Ele passou a mão no cabelo para tirá-lo da frente dos olhos e manteve o olhar fixo no mar agitado.
- Bom, eles são de um mundo inferior, como você deve imaginar, e vêm à terra procurar vidas para se alimentar. Quanto mais vida conseguem, mais fortes se tornam. Existem demônios bem mais poderosos que aquele que você viu, mas esses não se dão o trabalho de vir até aqui. Eles têm pouca tolerância à luz do sol, o que significa que podem se expôr à ela, mas por um curto período de tempo. Por isso os mais fracos vêm à noite, e os que têm um pouco mais de poder se apoderam do corpo das pessoas para terem acesso livre a esse mundo.
- Então eles também possuem pessoas?
- Só as de alma fraca, ou aquelas que permitem ser dominadas pelo ódio.
- Há como exorcizá-los?
- Sim. Mas até onde eu sei, a pessoa nunca sai com vida.
Ele olhou para mim. Estava procurando algo, como se estivesse me estudando.
- Como você sabe de tudo isso? - perguntei, tentando ignorar seu olhar avaliativo.
- Uma vida inteira enfrentando essas coisas. Eu tinha que saber, ou já estaria morto.
Guilherme retornou seu olhar ao mar, e eu o observei por alguns segundos, imaginando pelo quê ele já teria passado. Um rosto que não transpassava nenhuma emoção, um jeito de ser aparentemente frio, tudo nele esboçava um passado aterrador no qual eu não me atreveria a tentar visitar.

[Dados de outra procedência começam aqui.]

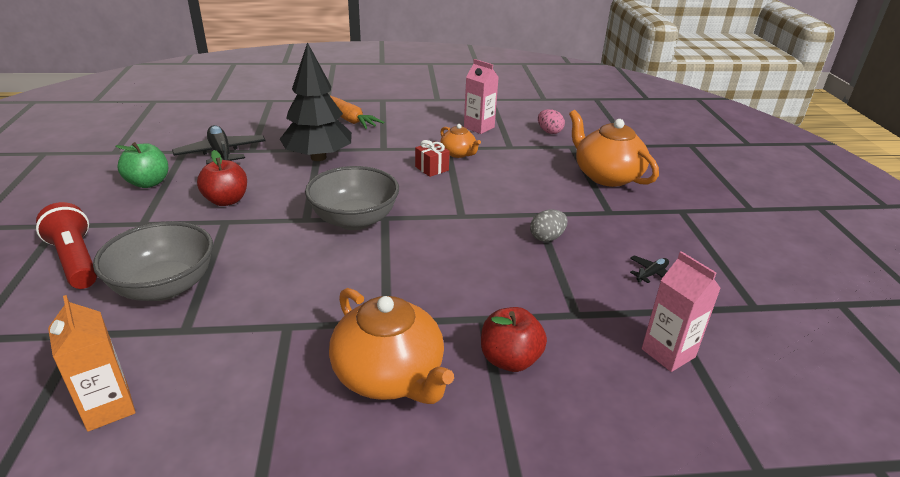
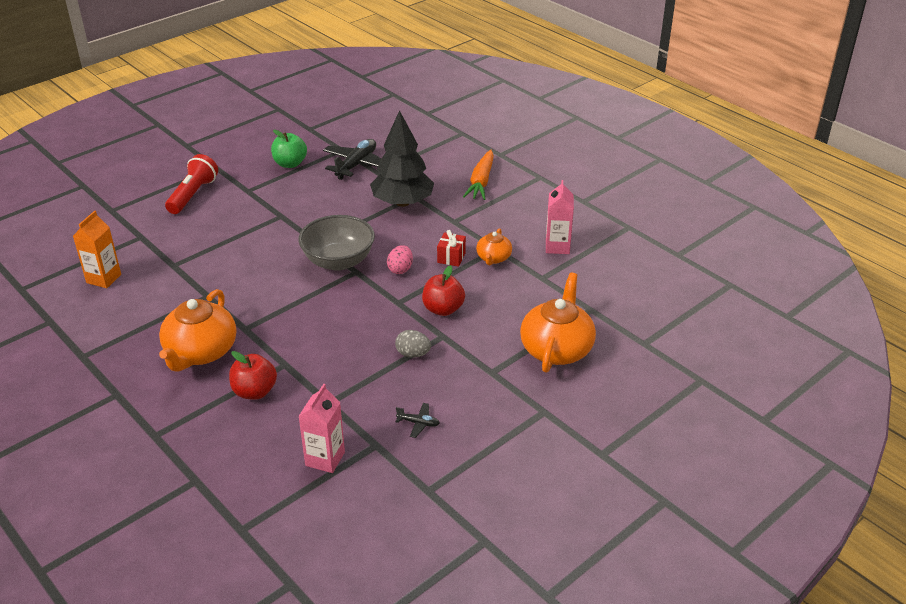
camera: 55 degrees right, 5 degrees up
(164, 287) = (200, 236): grey bowl -> none
(226, 200) = (304, 202): red apple -> red apple (443, 309)
(549, 132) = (604, 286): pink egg -> pink egg (400, 269)

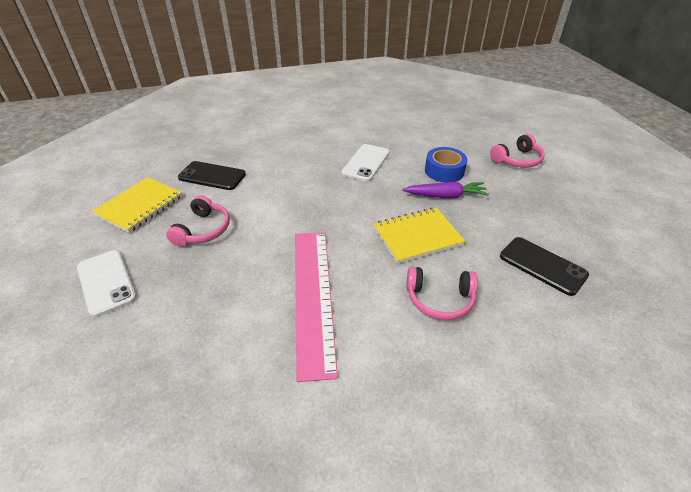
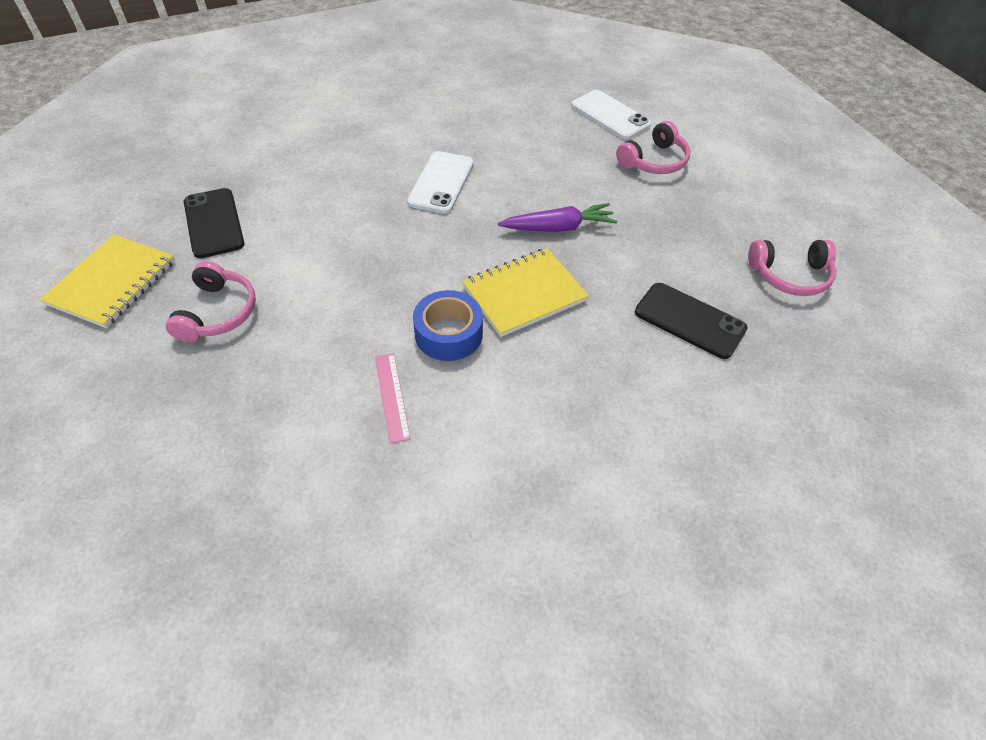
camera: 10 degrees left, 10 degrees up
(106, 282) = (91, 408): white phone -> white phone (610, 115)
(212, 176) = (214, 223): black phone -> black phone turned 60 degrees clockwise
(313, 296) = (392, 396): pink ruler -> pink ruler, size x0.42
(439, 299) = (560, 382): pink headphones -> pink headphones (790, 276)
(444, 171) = (554, 187): blue tape -> blue tape (448, 334)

As poucas vezes que o vi, ele estava sempre tão distante que eu não conseguia decifrar nada além daquilo que era óbvio. Era misterioso, sim. E certamente era solitário também, assim como eu. Estar com ele ali me permitia perceber melhor as coisas, e de uma forma completamente inexplicável fazia com que minhas lembranças deixassem de ser turvas e se tornassem alvas. Ainda confusas, porém alvas. Como se eu estivesse a ponto de recuperá-las.
Pensei se ele não teria mais nada a fazer durante o dia, mas algo me dizia que o seu dia estava sendo tão monótono quanto o meu. Pelo resto da tarde permanecemos ali, absorvendo o horizonte cinza silencioso. Era como se estivéssemos diante de um espelho, um espelho que refletia o nosso interior. Eu não quis dizer mais nada, só quis me afogar naquele espelho, que ao lado de uma pessoa como ele, não parecia tão soturno quanto deveria ser.